Frecks had been up at dawn in the days building up to the game, driving from his Lincoln home to the Roundwood training complex so the pair could start work around 7.30am on a knee injury which threatened to keep the midfield man on the sidelines.
That Preston goal was probably his finest moment of that campaign, and the 5ft 9in dynamo has made a habit of scoring vital goals at the business end of a season.
In his first year, he clipped in the League Two promotion-clinching goal in the last minute of the last game, against Aldershot, sparking a pitch invasion where fans buried him to such a degree I actually feared for his safety.
He emerged, far too many seconds later, tousled-haired and sporting that cheeky, impish grin that so endears him to everyone connected to the club.
The next season brought the Preston contribution to pave the way to Wembley, and 12 months later he fired home the crucial second goal in a 2-1 win over Reading in the final home match to seal Championship survival and allow Evans to taunt Millwall striker Lee Gregory who had questioned the Millers’ bottle.
A three-point deduction. Two fingers to it. 12 bottles of Evans pink champagne.
Last term, with Warnock at the helm, Rotherham stunned second-placed Middlesbrough at New York in March, Frecklington smashing home the 87th-minute winner.
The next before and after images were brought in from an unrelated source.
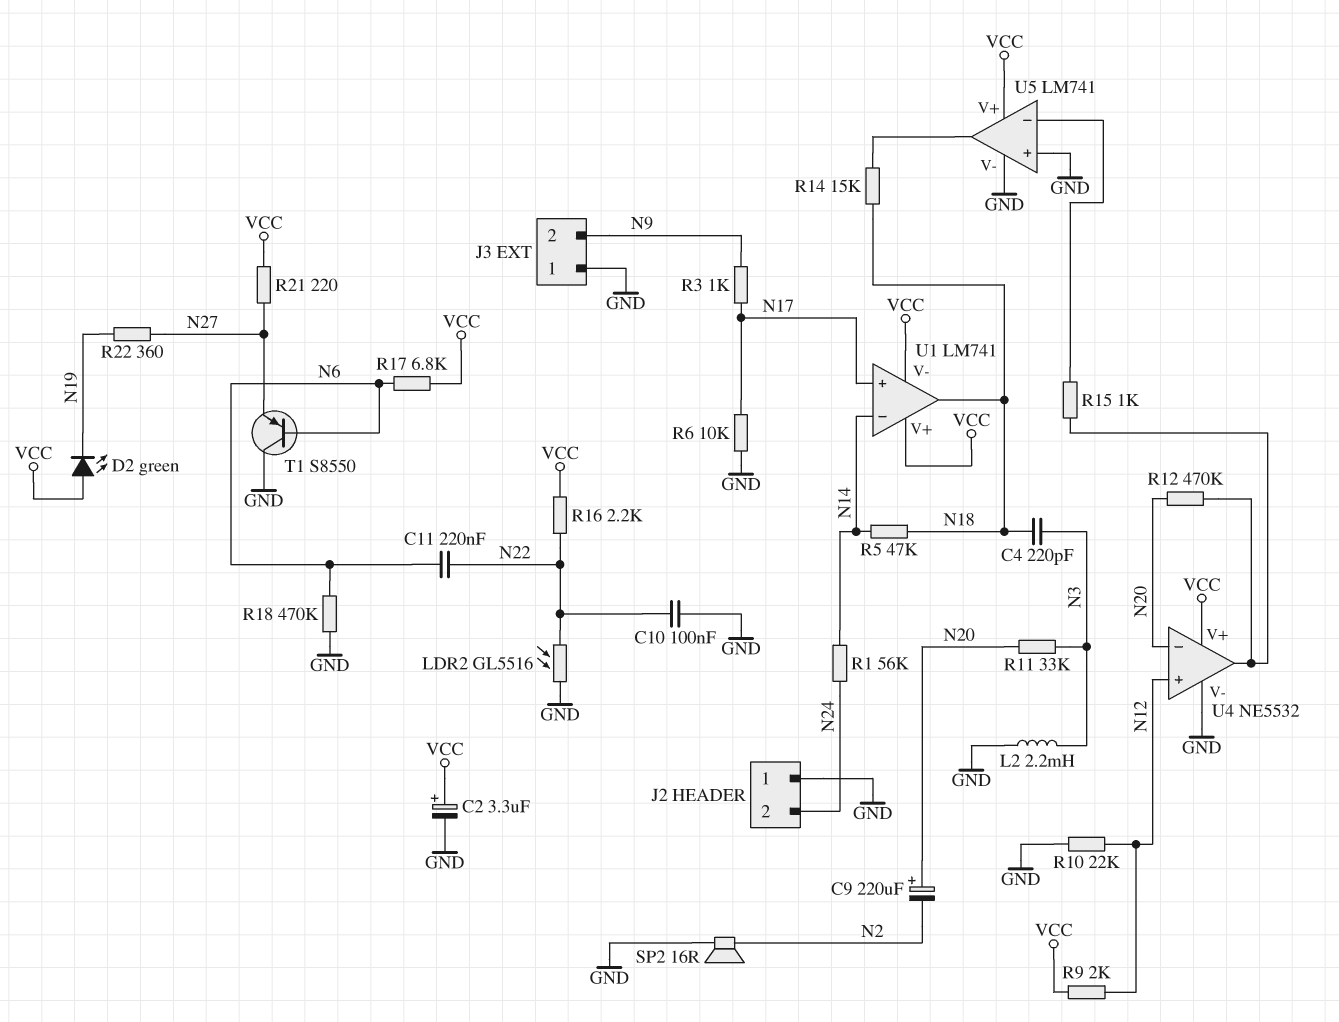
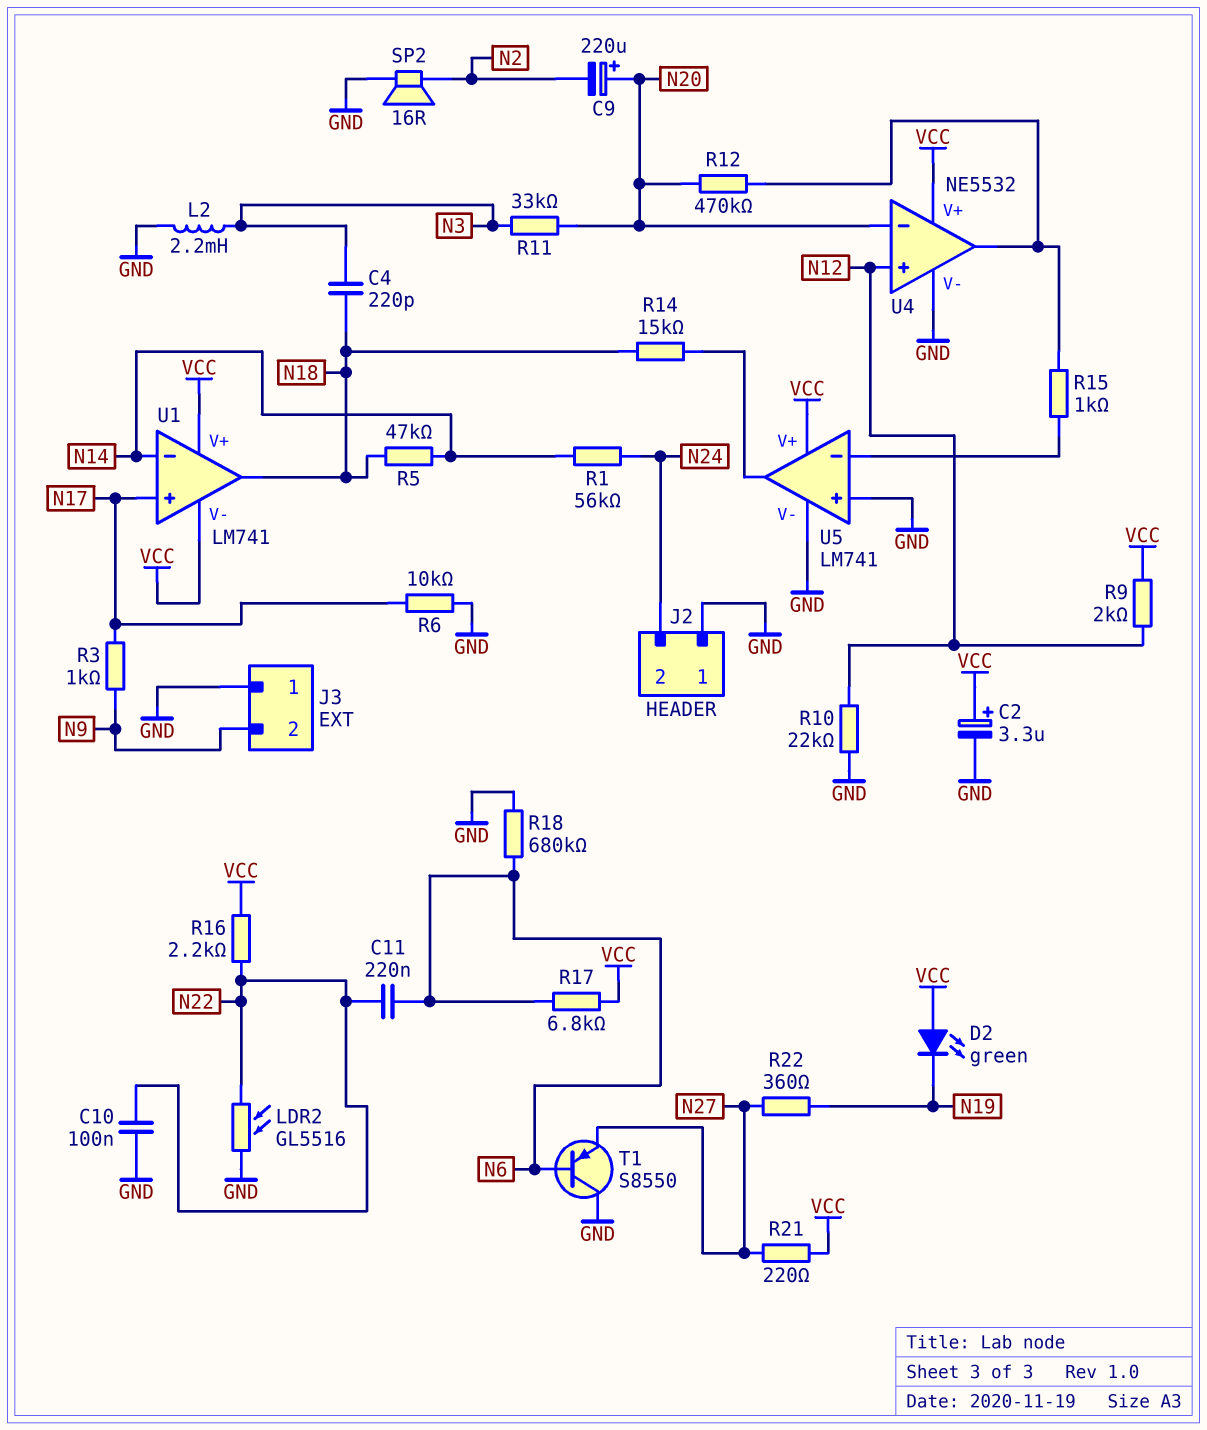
R18: 470k (GND, N6) -> 680k (GND, N6)

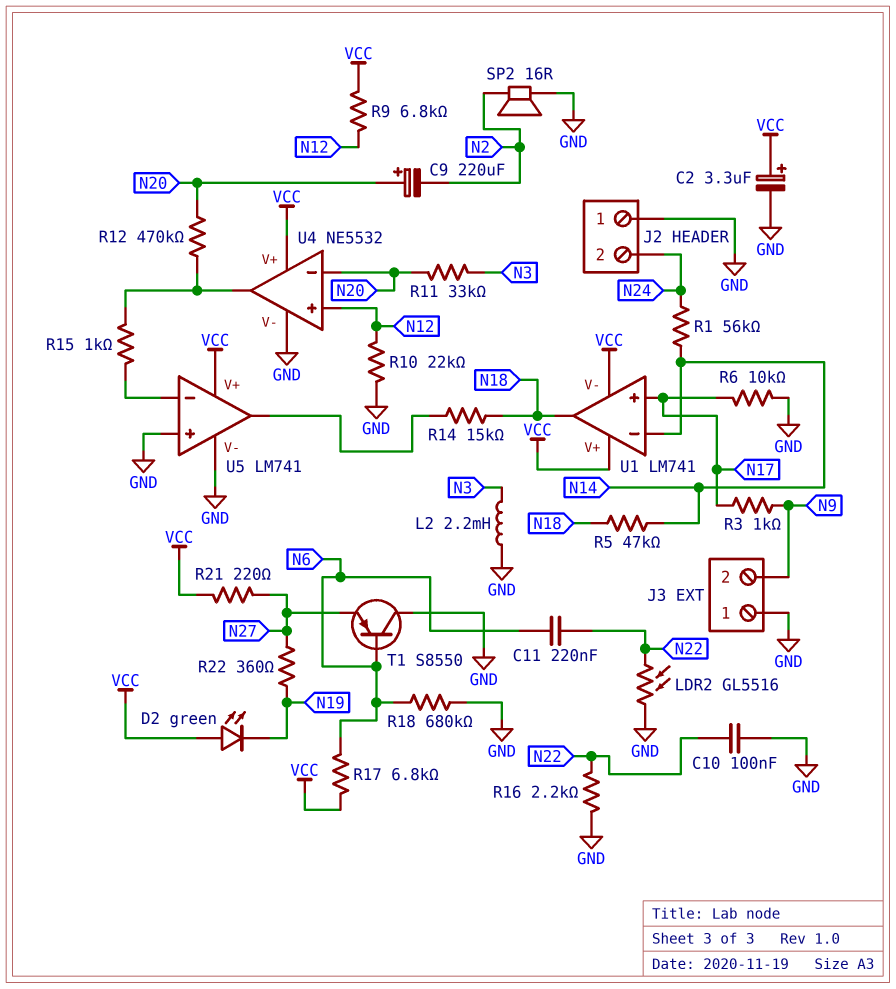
C4: 220pF (N3, N18) -> none
R9: 2k (N12, VCC) -> 6.8k (N12, VCC)
R16: 2.2k (N22, VCC) -> 2.2k (GND, N22)

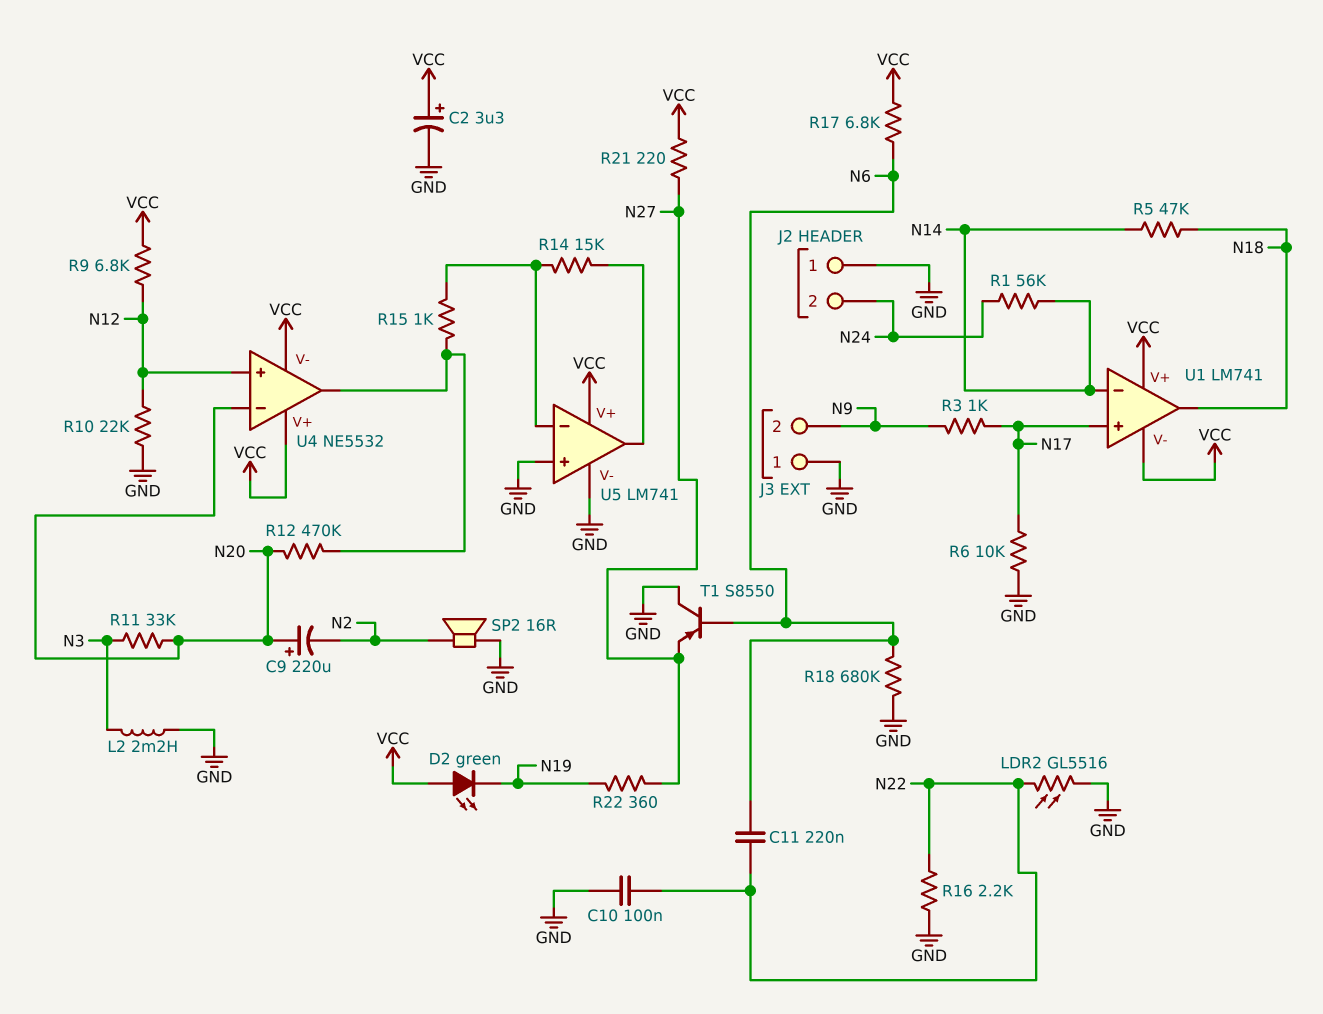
R14: 15k (N18, U5/out) -> 15k (U5/in-, U5/out)
U4 pin V-: GND -> VCC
That was the night, several players later admitted, the squad really started to believe the survival miracle might just be on.
The boss who brought him to the Millers always knew he had a diamond on his hands. Many a player, good and not so good, fell foul of the manager’s sharp temper and desperate will to win, but not the former Lincoln City man.
“He was incredible for me,” Evans simply said.
After two seasons of glory, Frecklington’s first Championship year at New York was hampered by injury and the second was going the same way until the crazy climax that no-one will ever forget.
Typical of the man and his desire, when everyone knew after he’d pulled up at Deepdale on January 2 that the injury was serious and would keep him out for weeks, he was targeting the Queens Park Rangers match a fortnight later for his return.
Rotherham won 13 times in their 46 league matches in 2015/16. Frecklington played in only 27 of those games but still featured in 10 of the wins. Warnock lost two and drew one of his first three matches after his mid-February arrival. With Frecks back in the side, Rotherham then equalled a second-tier club best that had stood for 50 years.
No-one epitomises the Millers and their values the way he does.
Two promotions. Two survivals. One legend.